Zambia has revealed that China has joined the list of creditors in the IMF debt restructuring plan it accepted in December.
“Am proud to announce to the nation that we engaged China, we engaged other creditors to negotiate a debt resolution package. I engaged China myself as president, that’s my job, which you gave me, working together with the Ministry of Finance, Foreign Affairs. We want to thank China for joining the common framework agreement to resolve the debt crisis,” Zambian President Hakainde Hichilema said on Tuesday.
“Last year we reached the staff-level agreement with the IMF on the debt restructuring. You can’t build the economy with huge debt mountains, and we undertook a decision to dismantle this debt and create room to release resources towards debt servicing in the economy to create jobs and grow the economy,” he added.
On Twitter, the Zambian leader further boasted that “This couldn’t be done in 10 years, we have done it in 8 months!”

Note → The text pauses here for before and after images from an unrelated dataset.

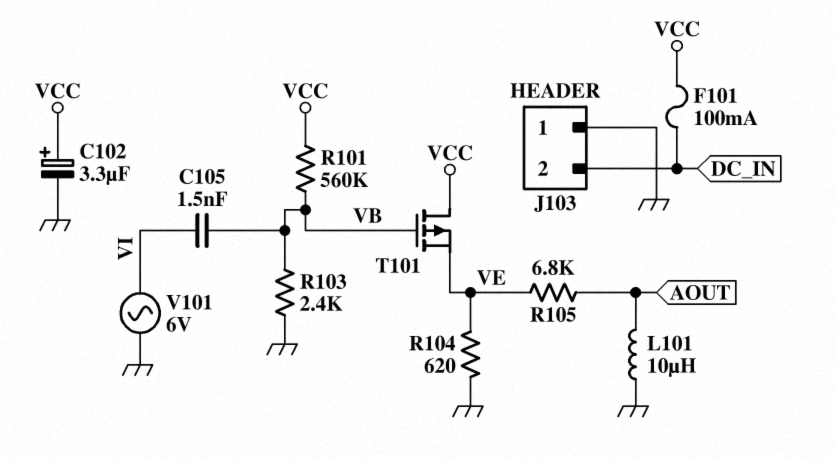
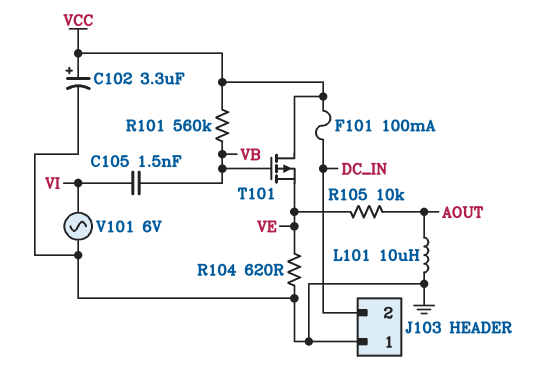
R103: 2.4k (GND, VB) -> none
R105: 6.8k (AOUT, VE) -> 10k (AOUT, VE)

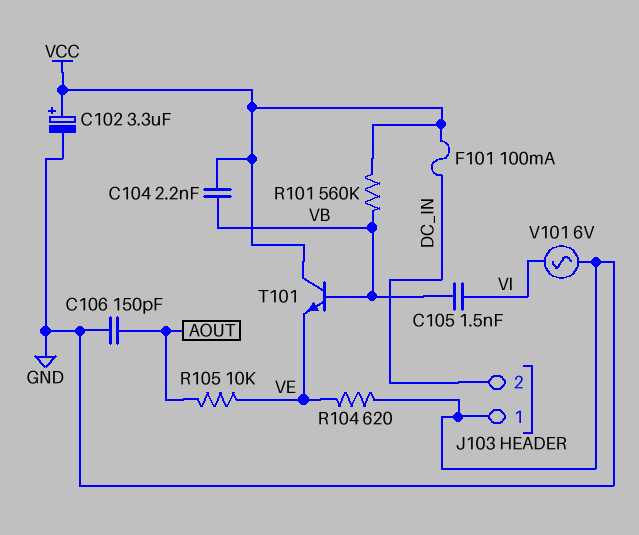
C104: none -> 2.2nF (VB, VCC)
C106: none -> 150pF (AOUT, GND)
L101: 10uH (AOUT, GND) -> none
T101: PMOS (G VB, D VCC, S VE) -> NPN (B VB, C VCC, E VE)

Lusaka reached a staff-level deal with the IMF in December for a three-year lending program worth around $1.4 billion to help Zambia restructure its extensive debts. However, when asked about the deal by the Lusaka Times last month, the Brussels-based lender refused to disclose its terms.

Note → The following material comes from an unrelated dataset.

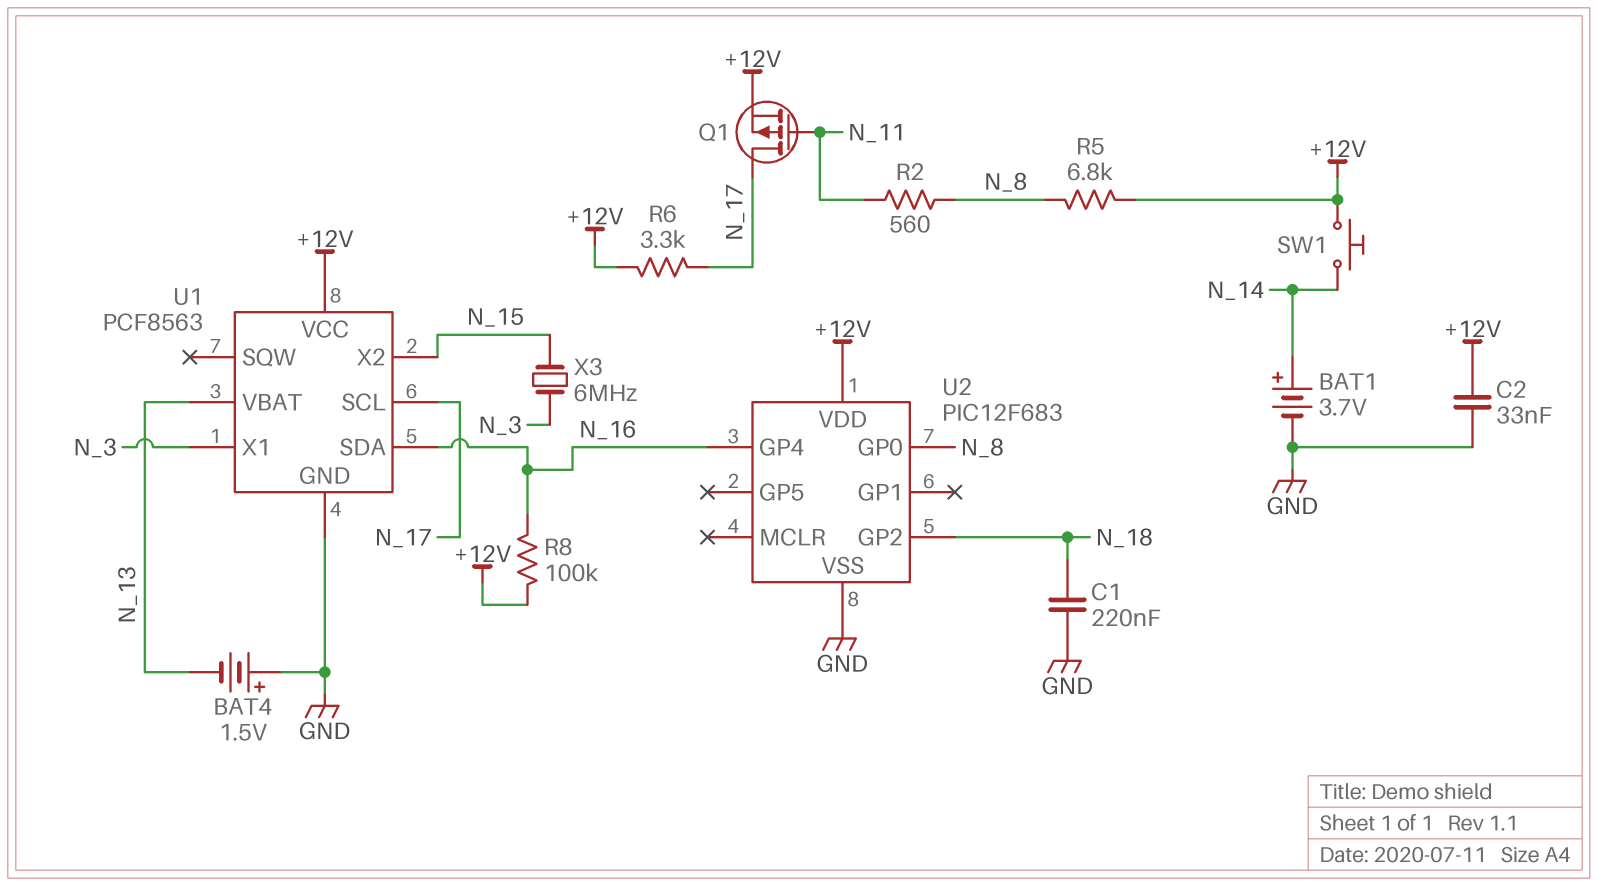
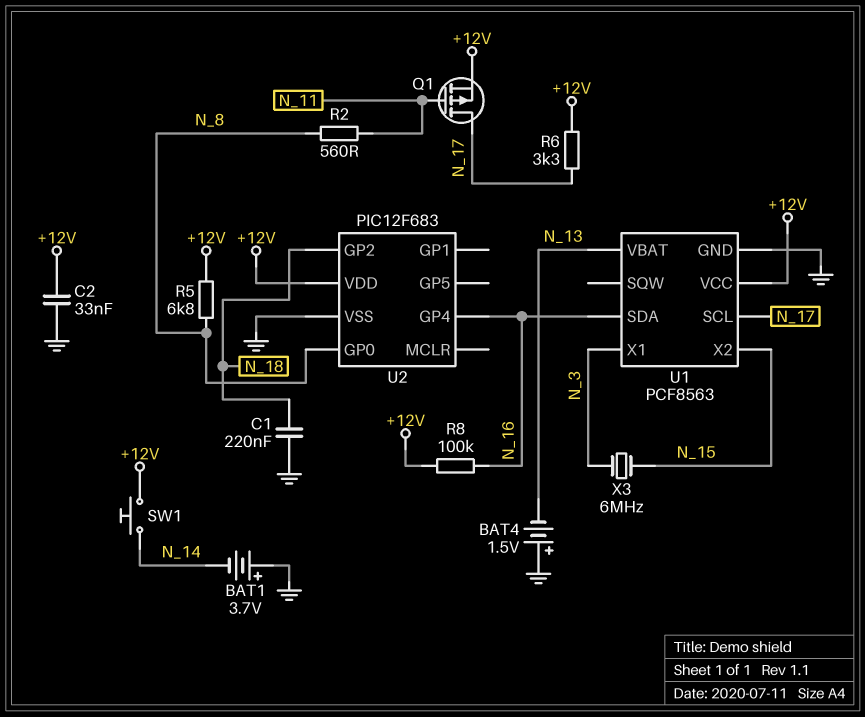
BAT1: 3.7V (plus N_14, minus GND) -> 3.7V (plus GND, minus N_14)

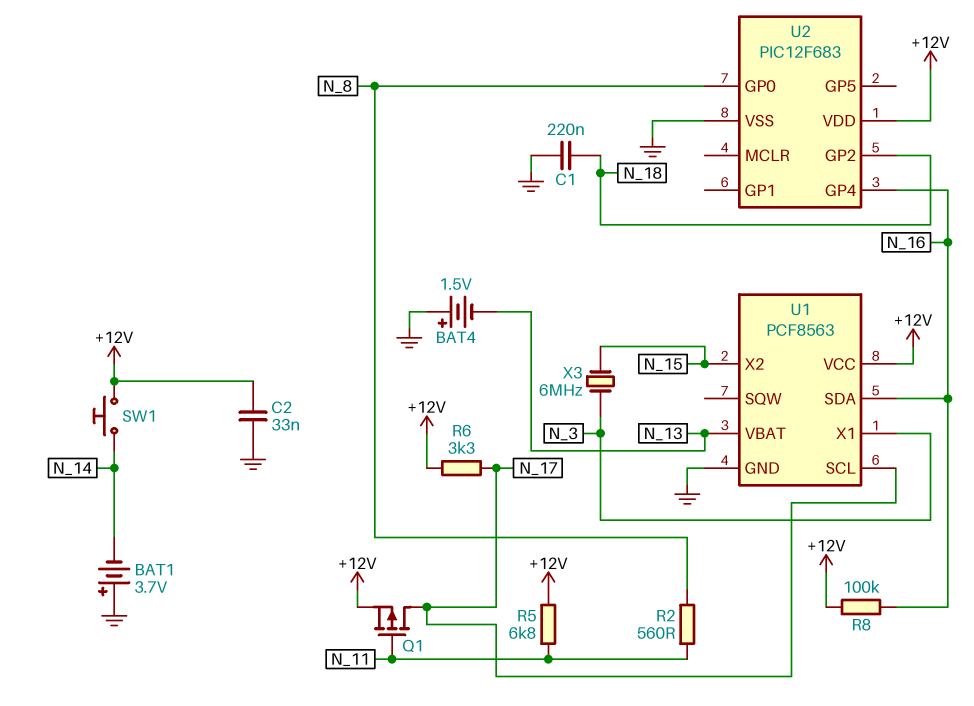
R5: 6.8k (+12V, N_8) -> 6.8k (+12V, N_11)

Hichilema, one of Zambia’s richest men and someone with deep ties to Western financial centers, won the elections in August 2021, defeating incumbent President Edgar Lungu. Lungu’s nationalization of the country’s lucrative copper mining industry, as well as his closeness with Beijing, made him an unpopular person in the West, and Hichilema’s election brought renewed hope that the southern African country could be brought back into the European fold.

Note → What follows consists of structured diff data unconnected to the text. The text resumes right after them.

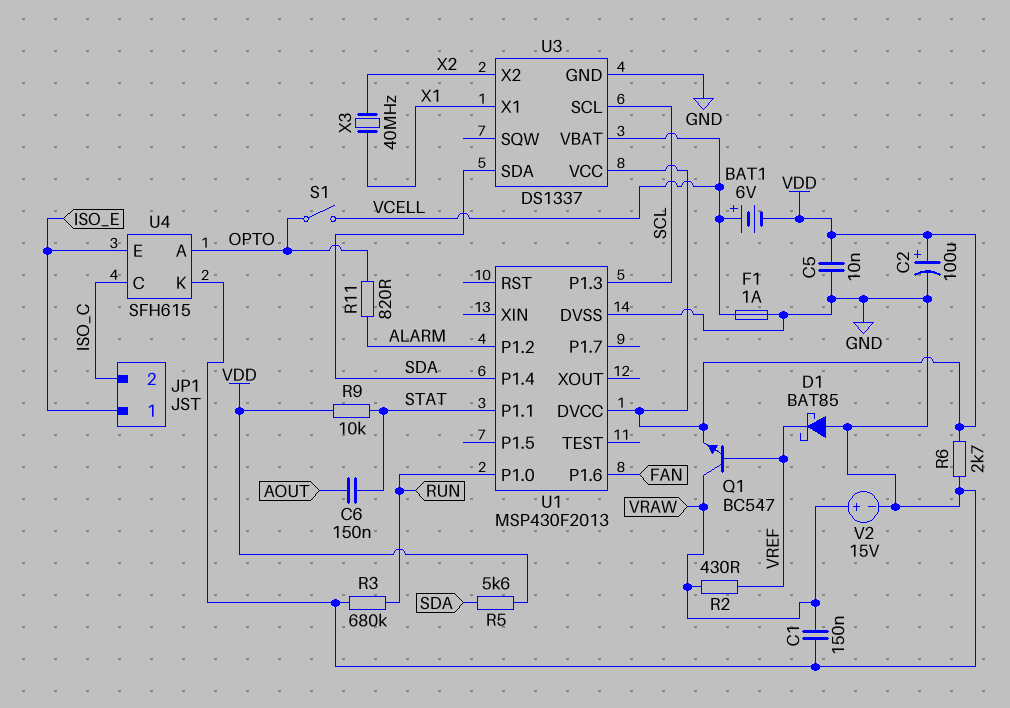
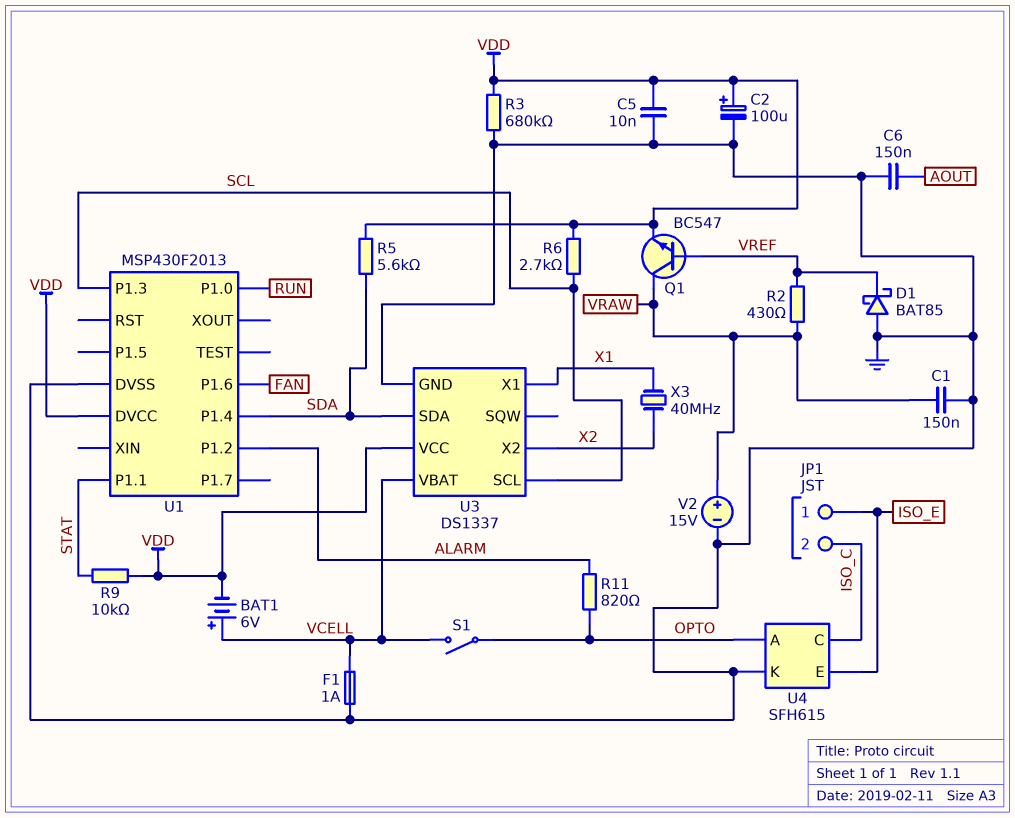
C6: 150nF (AOUT, STAT) -> 150nF (AOUT, GND)
R3: 680k (GND, RUN) -> 680k (GND, VDD)
R6: 2.7k (GND, VDD) -> 2.7k (SCL, VDD)

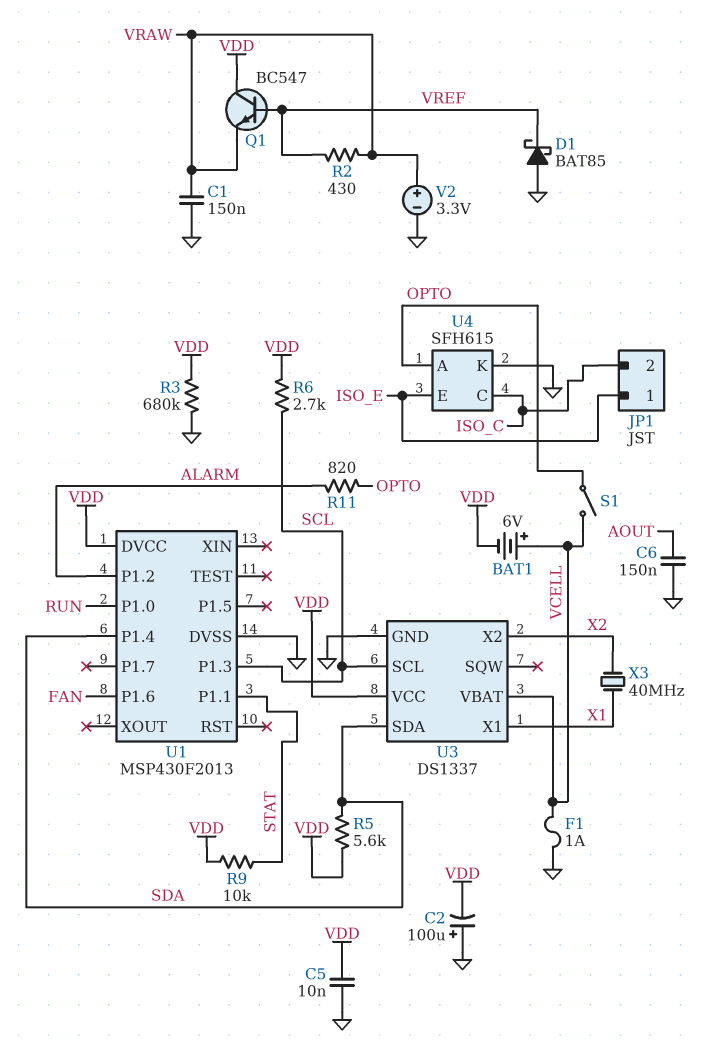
C2: 100uF (plus VDD, minus GND) -> 100uF (plus GND, minus VDD)
Q1: NPN BC547 (B VREF, C VRAW, E VDD) -> NPN BC547 (B VREF, C VDD, E VRAW)
V2: 15V (plus VRAW, minus GND) -> 3.3V (plus VRAW, minus GND)

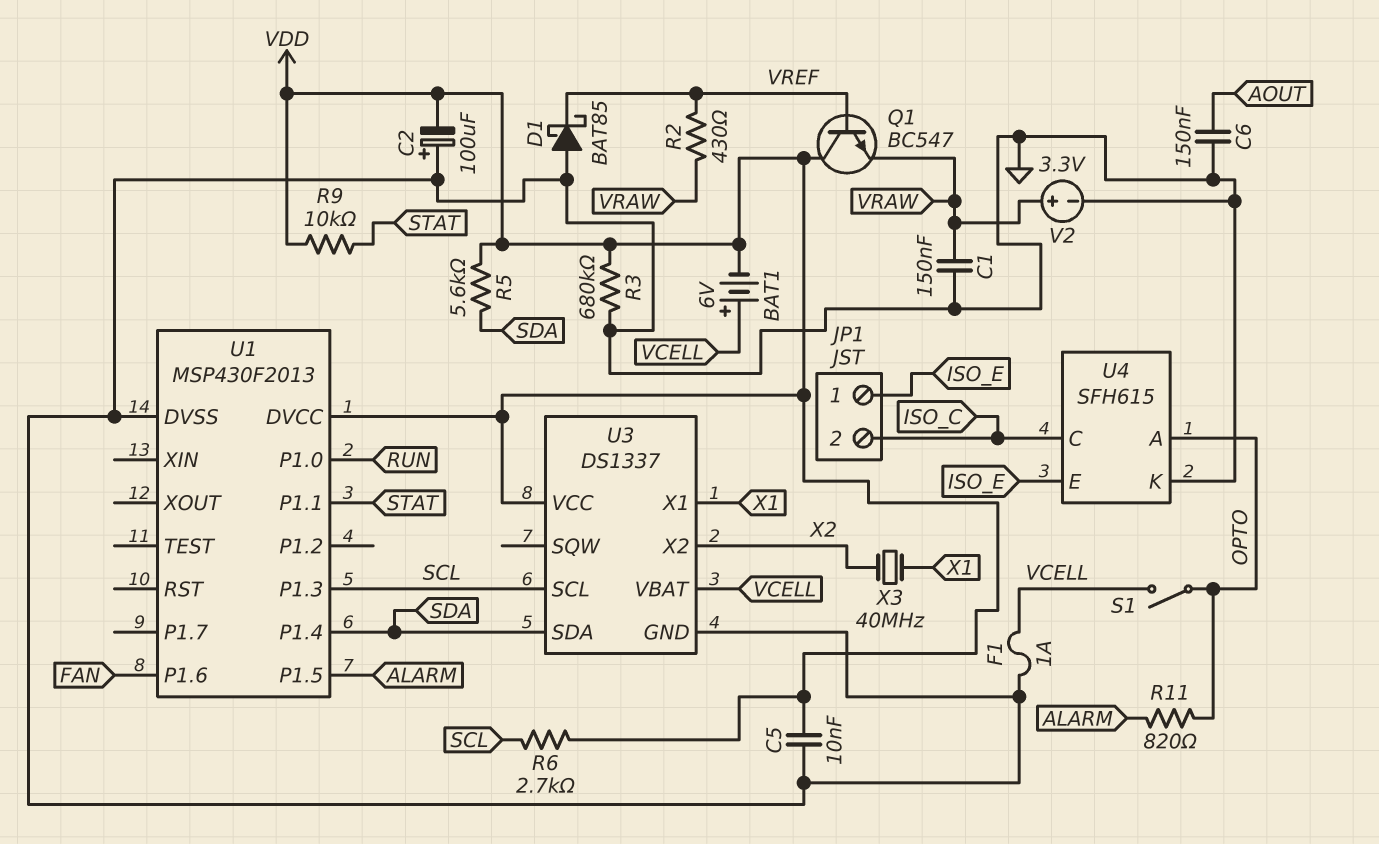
U1 pin P1.2: ALARM -> none
U1 pin P1.5: none -> ALARM

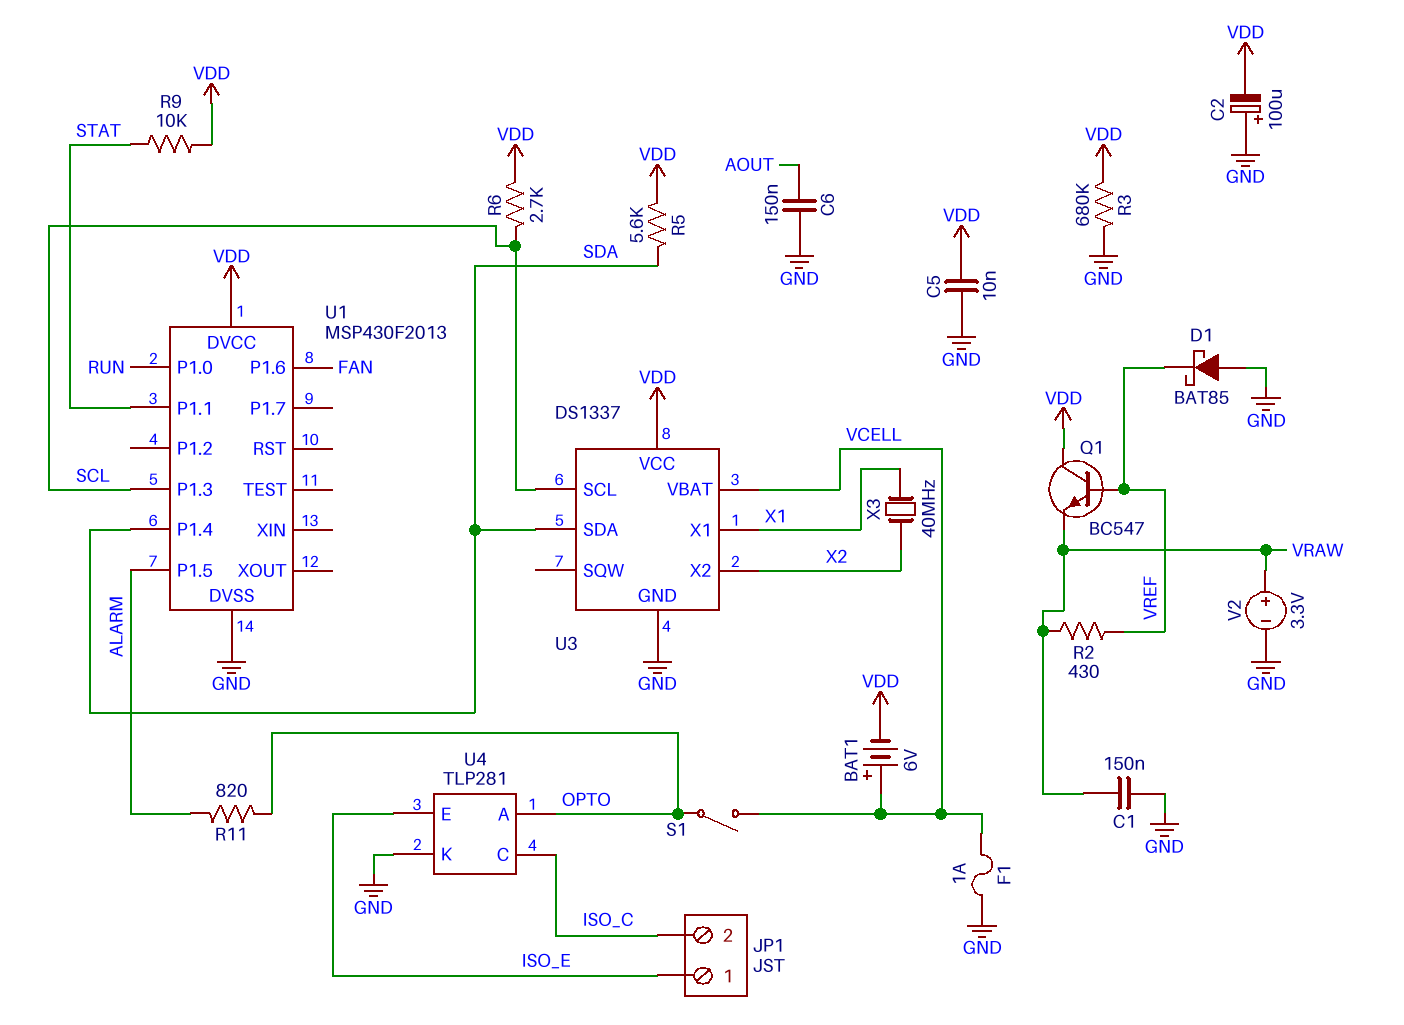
U4: SFH615 -> TLP281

The country is heavily indebted, including $2.2 billion owed to China, $3 billion in Eurobonds, $3.5 billion in bilateral debt, $2.1 billion to multilaterals and $2.9 billion to commercial lenders. Despite being a minority of its debt, Lusaka’s debt to China has been extensively attacked by the Western press as proof of Beijing’s “neocolonialism” in Africa and even called “debt slavery.” In fact, Zambia owes more to the European Union than to China.
However, a deeper angle was revealed last year when US President Joe Biden unveiled a Build Back Better World (B3W) infrastructure investment program, intended to be a competitor to China’s Belt and Road Initiative (BRI), which many developing nations have chosen to work with due to Beijing’s comparatively politically hands-off approach to investment.
Speaking to the London-based Financial Times in January, Hichilema promised not to favor Chinese creditors over Western bondholders.
“We want to resolve the debt situation - it has to be resolved,” Hichilema said. “It’s good for Zambia, it’s good for creditors, because in the situation we were [in] when we took office, it was a no-win situation. No one was benefiting.”
“What we don’t intend to do is to cross-subsidize - one debt stockholder paying a higher price, if you want to put it that way, or having better terms and another having worse terms,” he added. “One creditor being of Chinese origin or another origin is not much of the issue here, it’s to make sure we come out of the problem.”